For anyone building from Tunis, Amman or Casablanca, access is often the hardest nut to crack. There’s talent, plenty of it, but structured routes into Silicon Valley’s tight-knit circles of engineers, operators and investors have historically been thin on the ground. Kernel Camp aims to close that gap, not by parachuting founders into a few meetings, but by embedding them into the ecosystem itself.
This inaugural group includes five startups working at the intersection of AI infrastructure, developer tooling and cybersecurity.
From Tunisia, OORB is building a cloud robotics workspace that lets developers create and test ROS (Robot Operating System) projects directly in the browser, which, if you’ve ever tried setting up robotics environments locally, can be a bit of a faff. Morocco is represented twice: Eli by Techbible, an AI Stack Manager giving companies visibility over their SaaS and AI tool spending, and Flowbrave, an operations platform that turns static processes into AI-guided workflows. Jordan’s Firstflow focuses on onboarding and analytics for AI agents, while Egypt’s Nexguards offers personalised cyber-attack simulations and security awareness training.
Zaid Farekh, Founder and Managing Partner at Propeller, described the launch of the cohort as a milestone tied to the firm’s third fund. He said the programme reflects a strong belief in the technical depth coming out of MENA, adding that placing founders in Silicon Valley is intended to help them build faster, think bigger and connect with the networks that matter at this stage.
Hani Azzam, Partner at Propeller, highlighted the importance of community. Founders do not build in isolation, he noted, and Kernel Camp is structured to integrate participants into the Valley’s broader ecosystem, where technical rigour, cross-border connections and shared learning intersect. In his view, these are the types of companies that could shape MENA’s global deep-tech footprint over the next decade.
Kernel Camp was first unveiled in December 2025 as part of Propeller’s cross-border strategy following the launch of its $50 million Fund III. The programme specifically targets demo-ready, full-time founders already showing early traction, no idea-stage tinkering here. Participants receive sponsored housing, curated workshops, weekly guest sessions, one-to-one office hours with experienced builders, and site visits to leading tech firms and venture capital outfits across the Bay Area.
The residency will conclude with a demo day in May 2026 for Propeller’s Silicon Valley community. And believe it or not, there’s already an open call for Bay Area-based founders, engineers and investors who want to connect with the cohort during their stay.
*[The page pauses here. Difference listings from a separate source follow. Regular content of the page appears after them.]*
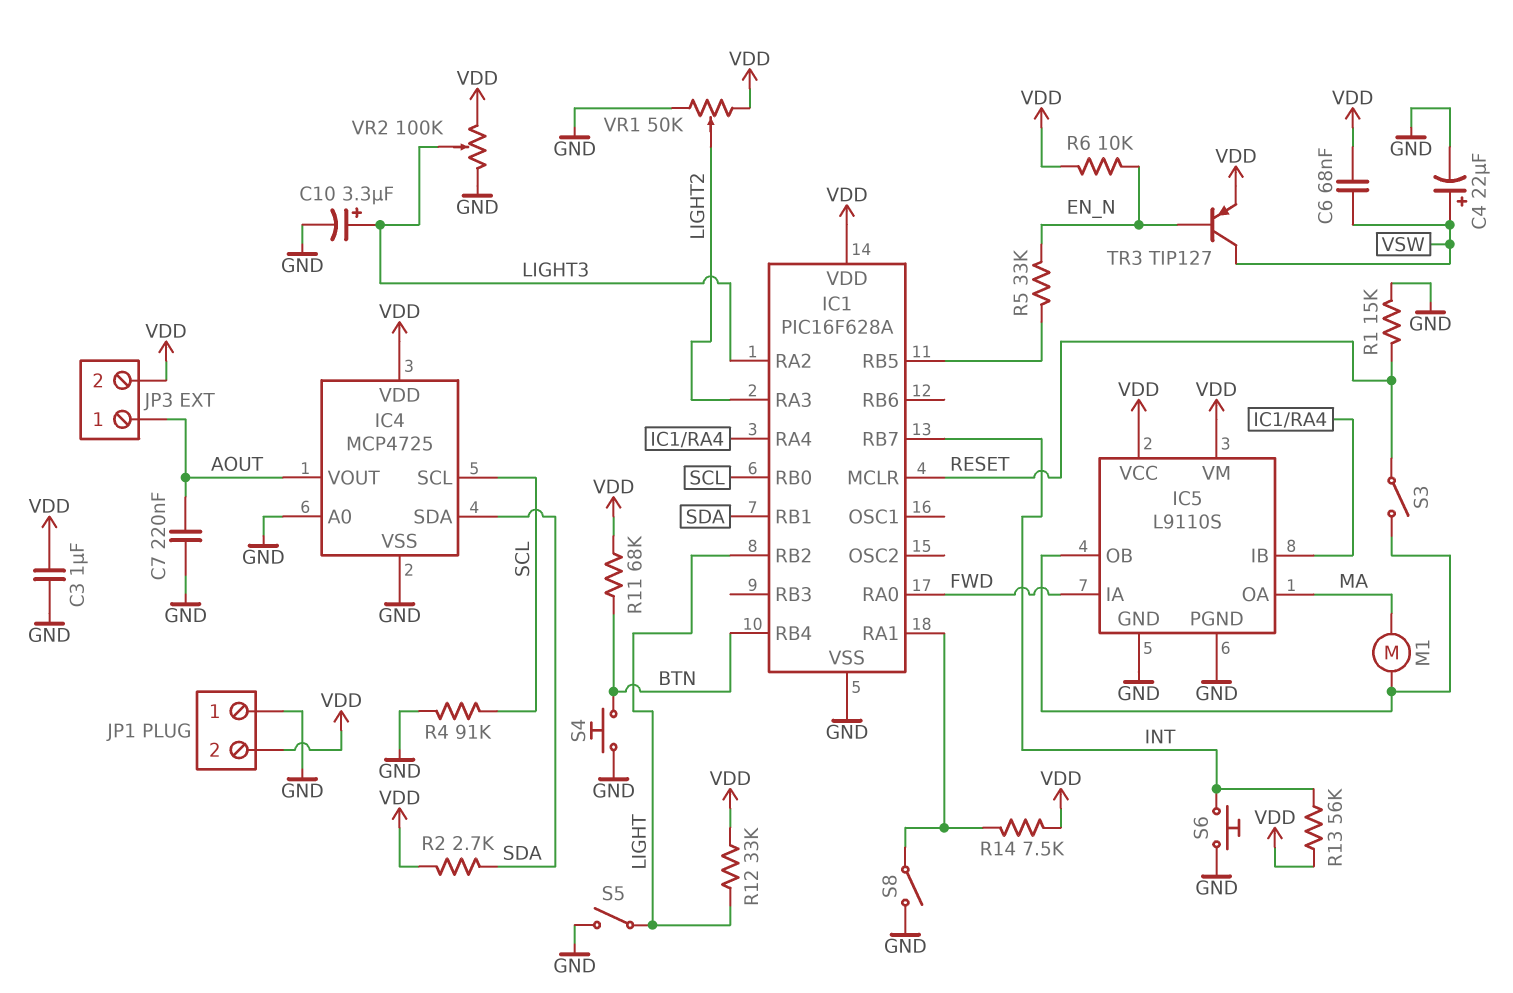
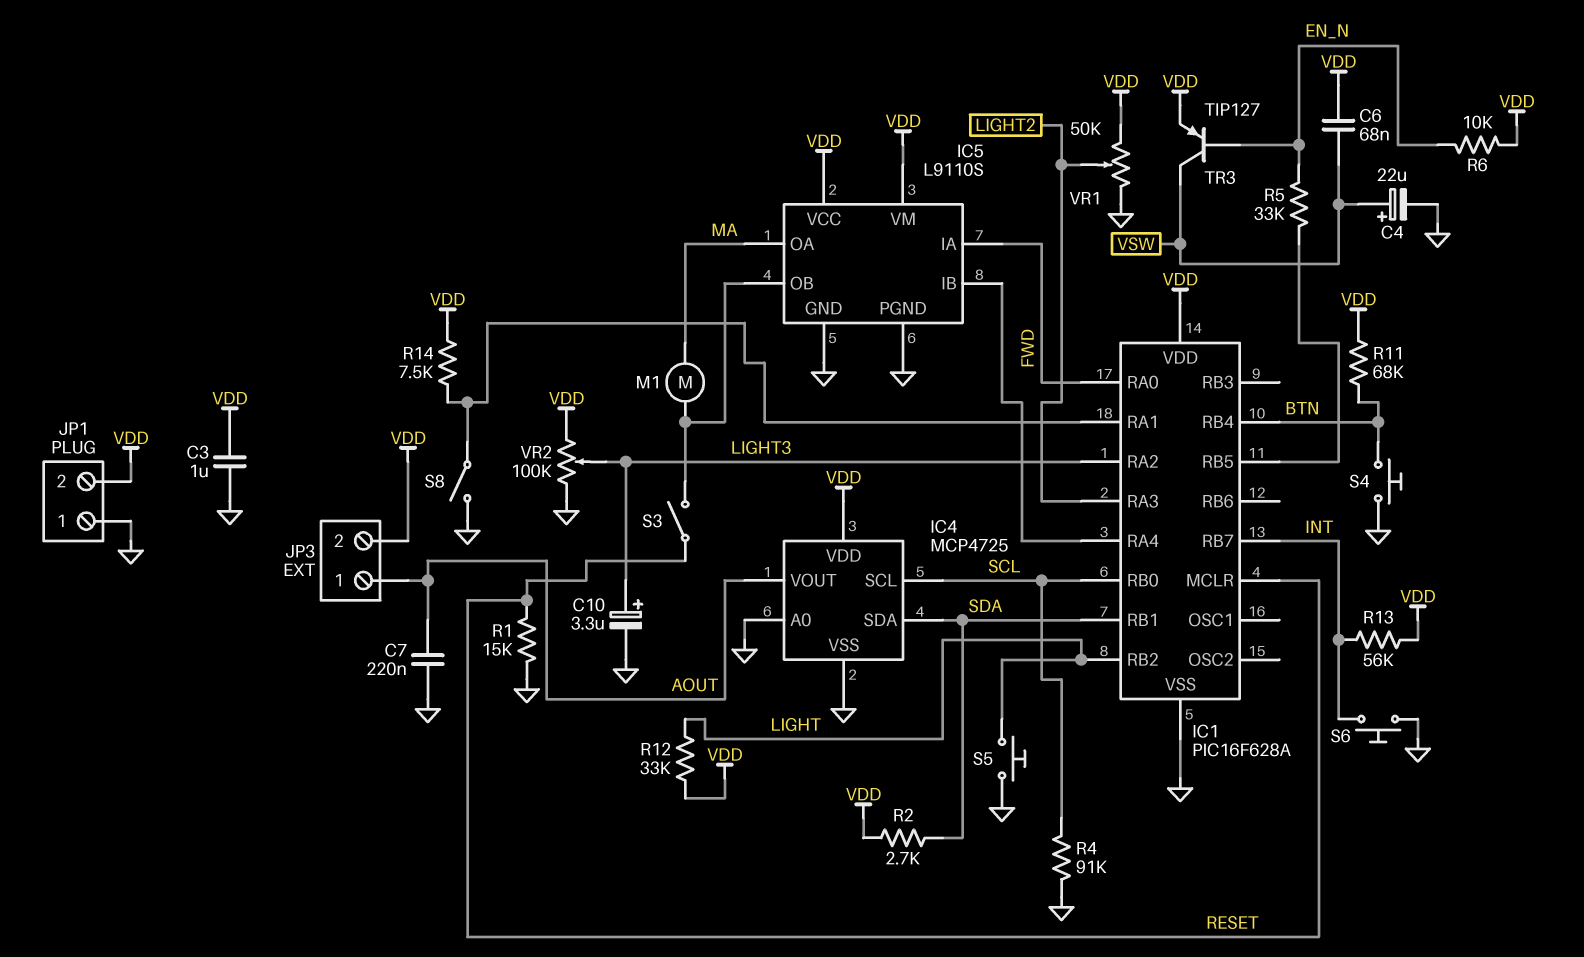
S5: switch (GND, LIGHT) -> button (GND, LIGHT)

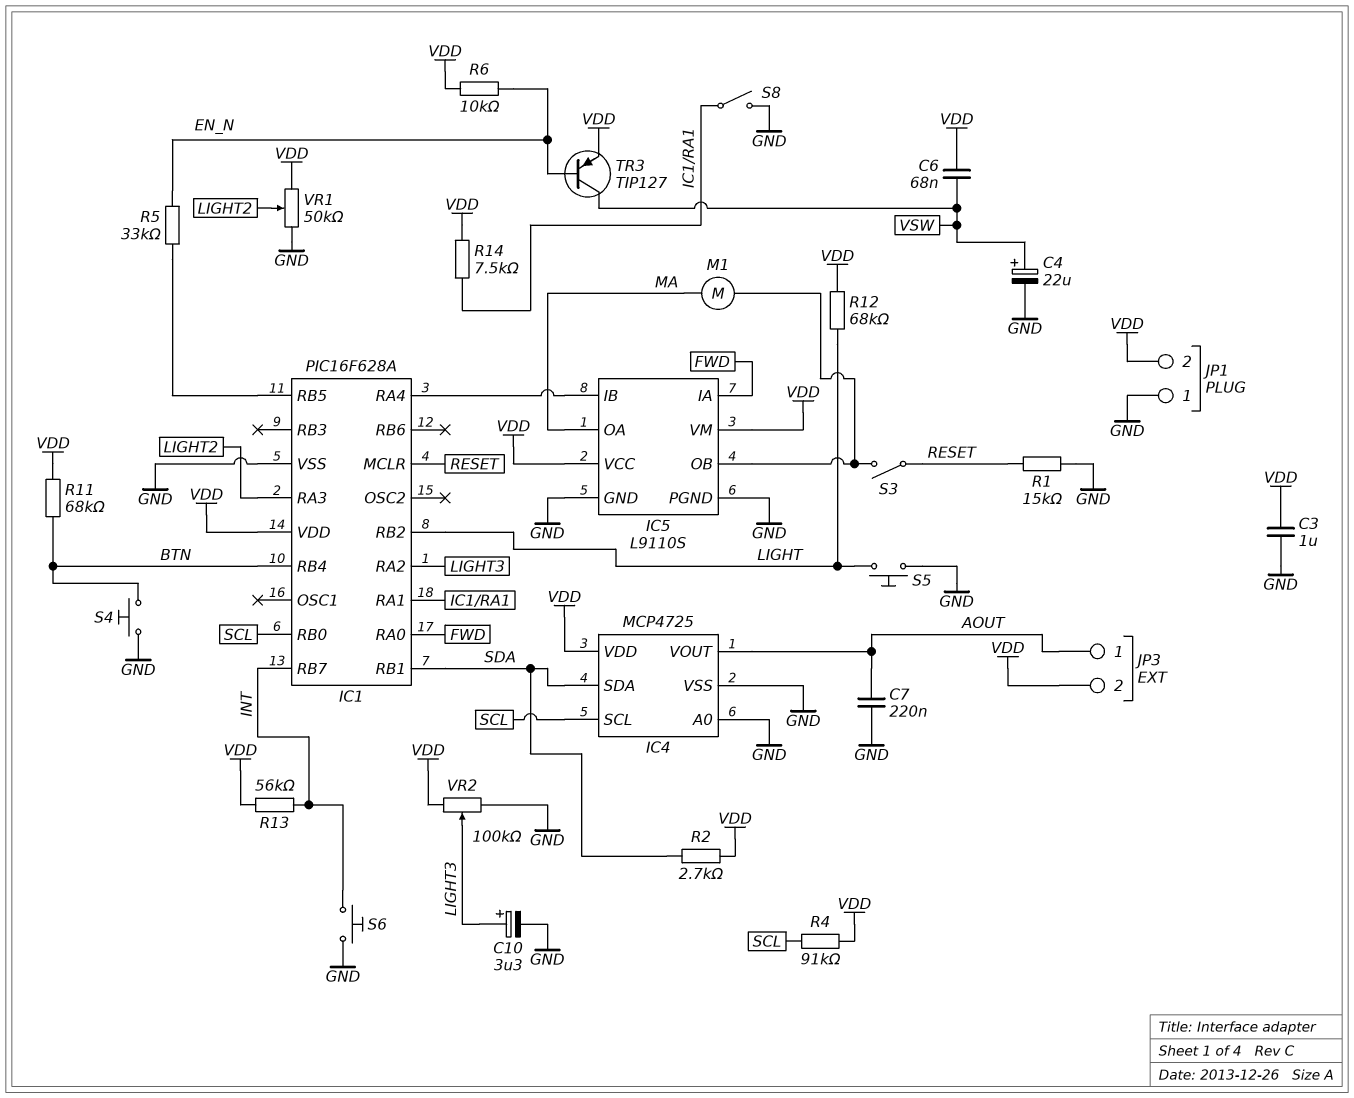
R4: 91k (GND, SCL) -> 91k (SCL, VDD)
R12: 33k (LIGHT, VDD) -> 68k (LIGHT, VDD)

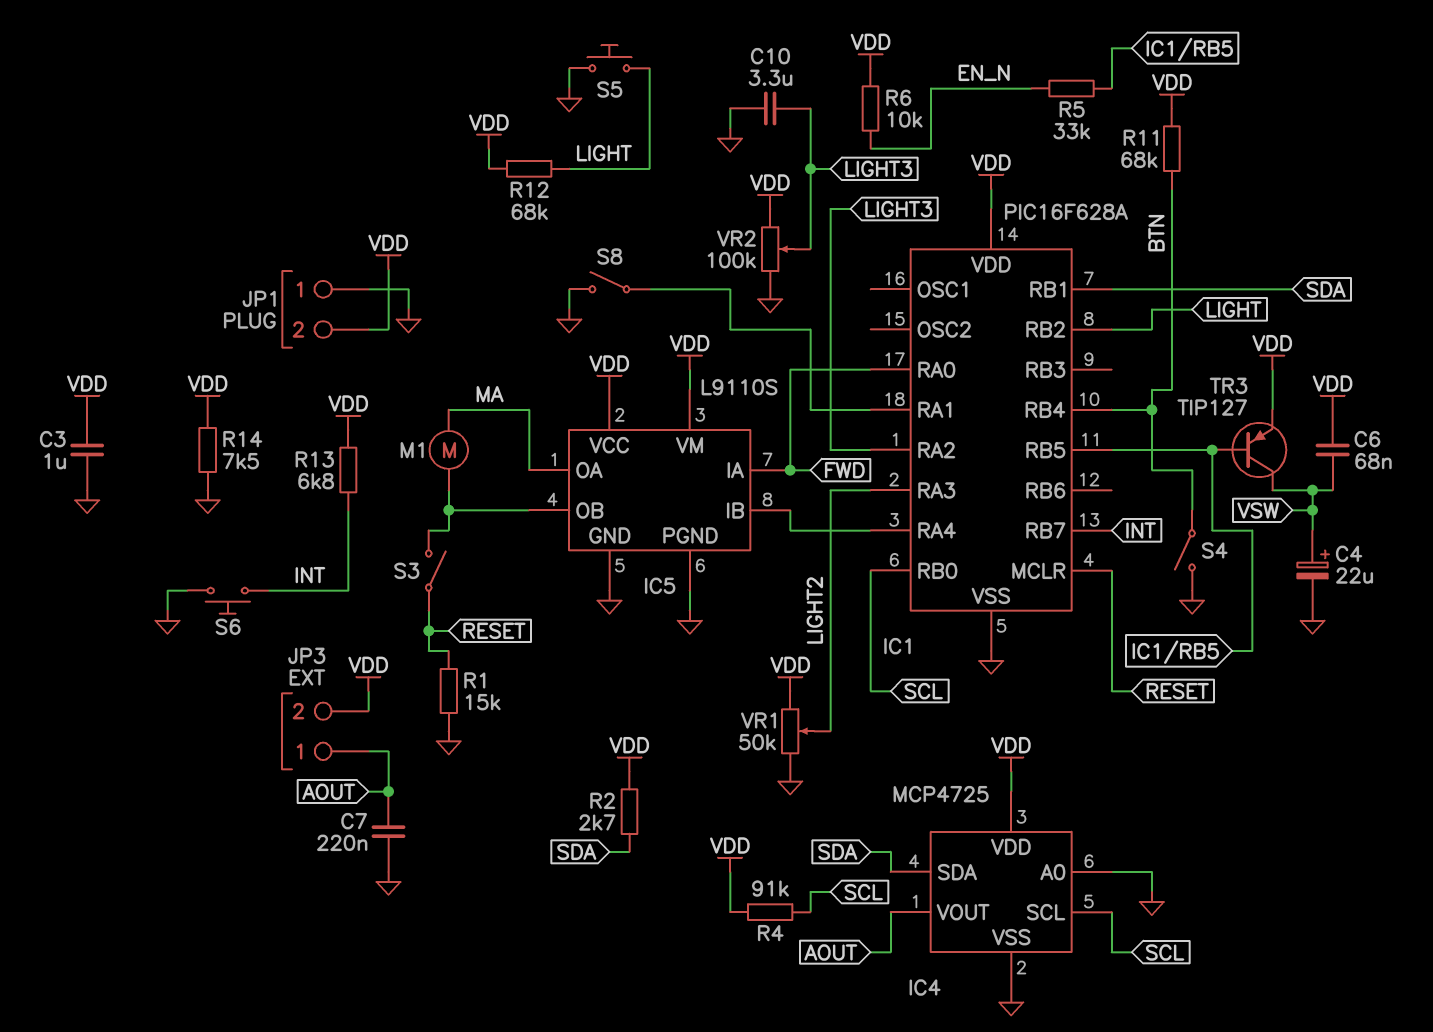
C10: 3.3uF (plus LIGHT3, minus GND) -> 3.3uF (GND, LIGHT3)
R13: 56k (INT, VDD) -> 6.8k (INT, VDD)
R14: 7.5k (IC1/RA1, VDD) -> 7.5k (GND, VDD)
S4: button (BTN, GND) -> switch (BTN, GND)
TR3: PNP TIP127 (B EN_N, C VSW, E VDD) -> PNP TIP127 (B IC1/RB5, C VSW, E VDD)

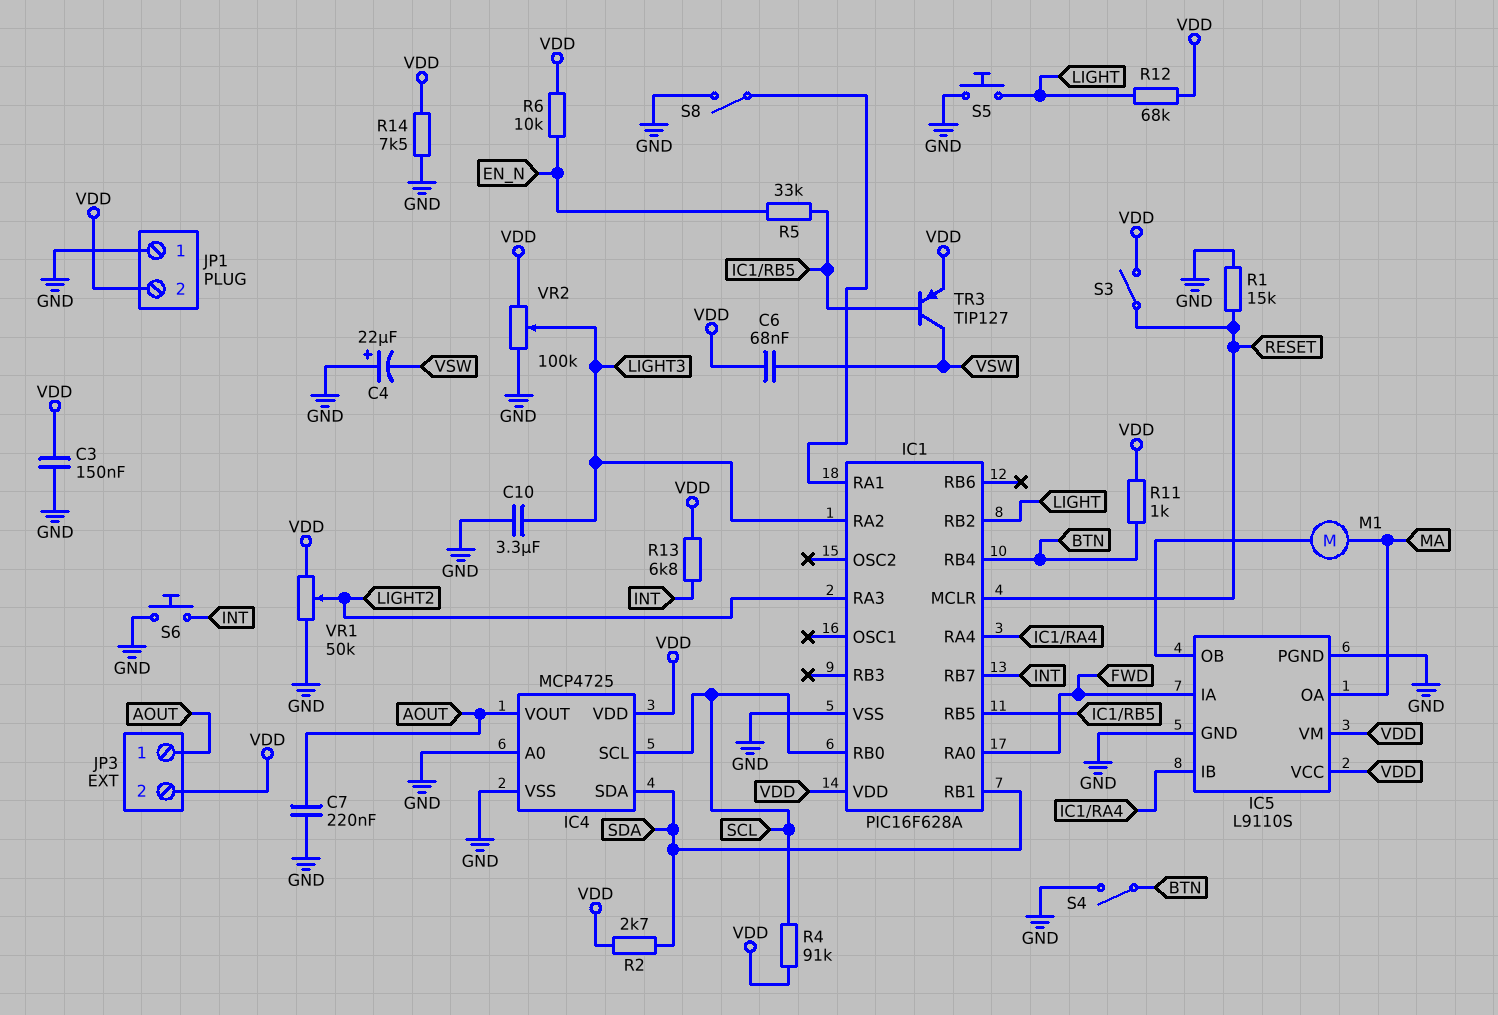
C3: 1uF (GND, VDD) -> 150nF (GND, VDD)
C4: 22uF (plus VSW, minus GND) -> 22uF (plus GND, minus VSW)
R11: 68k (BTN, VDD) -> 1k (BTN, VDD)
S3: switch (IC5/OB, RESET) -> switch (RESET, VDD)

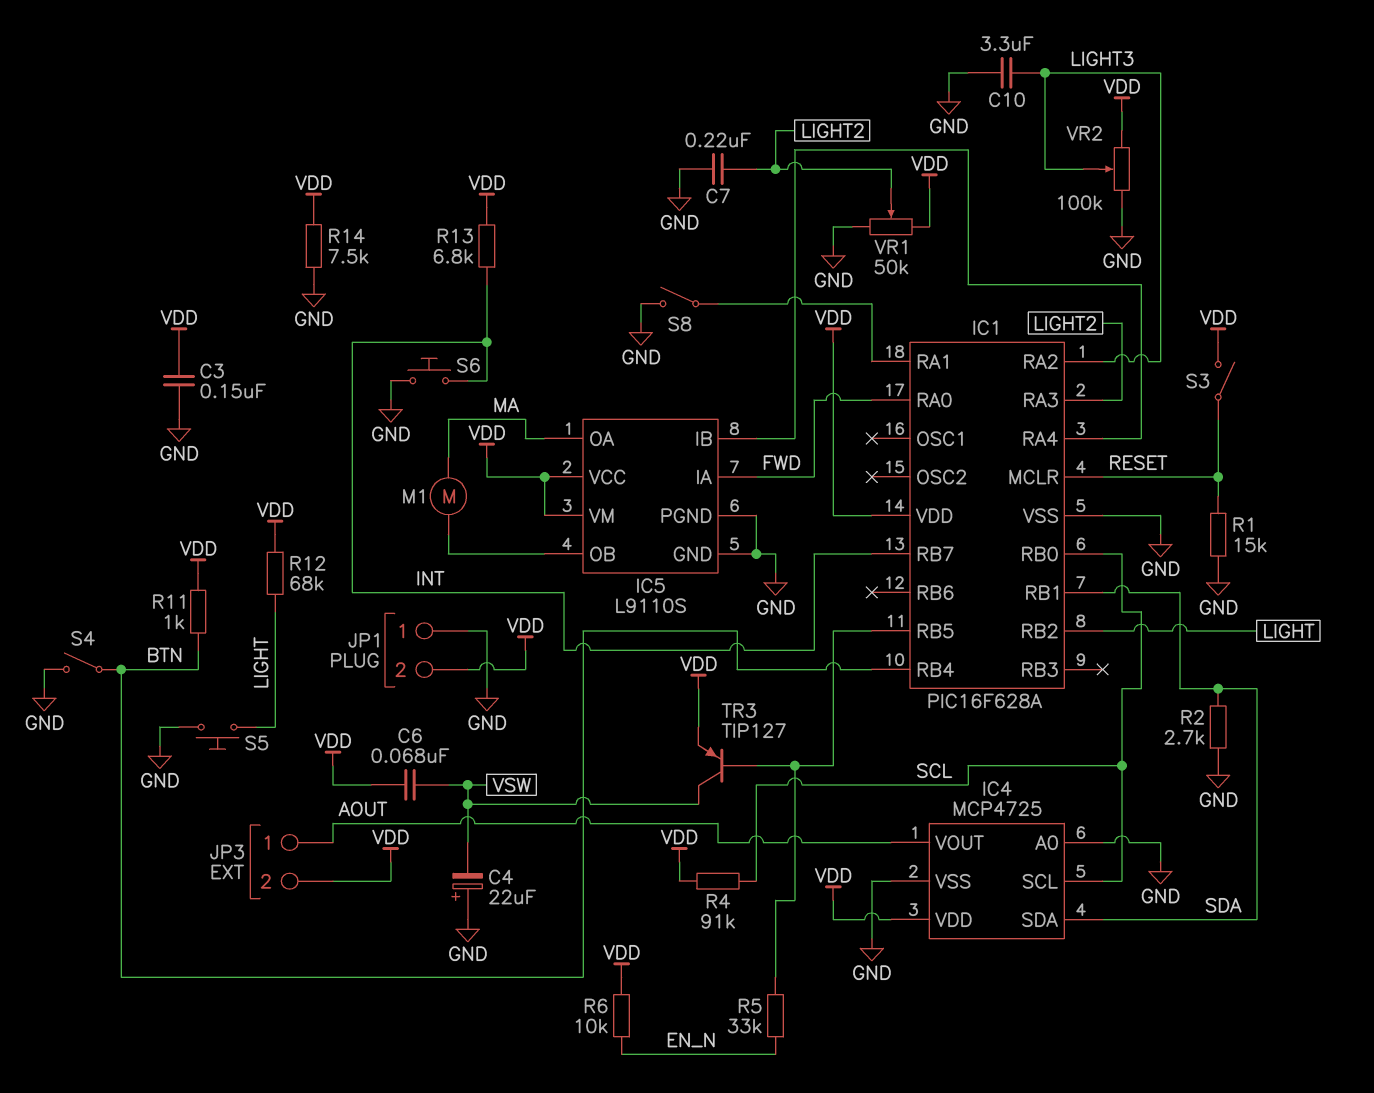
C7: 220nF (AOUT, GND) -> 220nF (GND, LIGHT2)
R2: 2.7k (SDA, VDD) -> 2.7k (GND, SDA)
I’ve seen firsthand how much of a difference proximity can make. At Arageek, we often speak to founders who are building something spot on technically, yet feel one introduction away from a serious leap. Getting that access from within the Valley, well… I mean, it can change the tempo overnight. I reckon initiatives like this are not a silver bullet, but they definately tilt the odds a little more in favour of MENA’s builders.
Founded in 2017, Propeller operates across Amman, Riyadh, Boston and Silicon Valley, focusing on early-stage startups in AI infrastructure, developer tools and deep software across the US and MENA. With Fund III now in play and Kernel Camp underway, the firm is doubling down on one core idea: that world-class technical talent is already present in the region, it just needs the right bridges.
On the flip side, eight weeks is hardly a lifetime in startup terms. But sometimes, a well-timed push into the right room is worth more than months of remote hustle. And for these five teams, that push has just begun.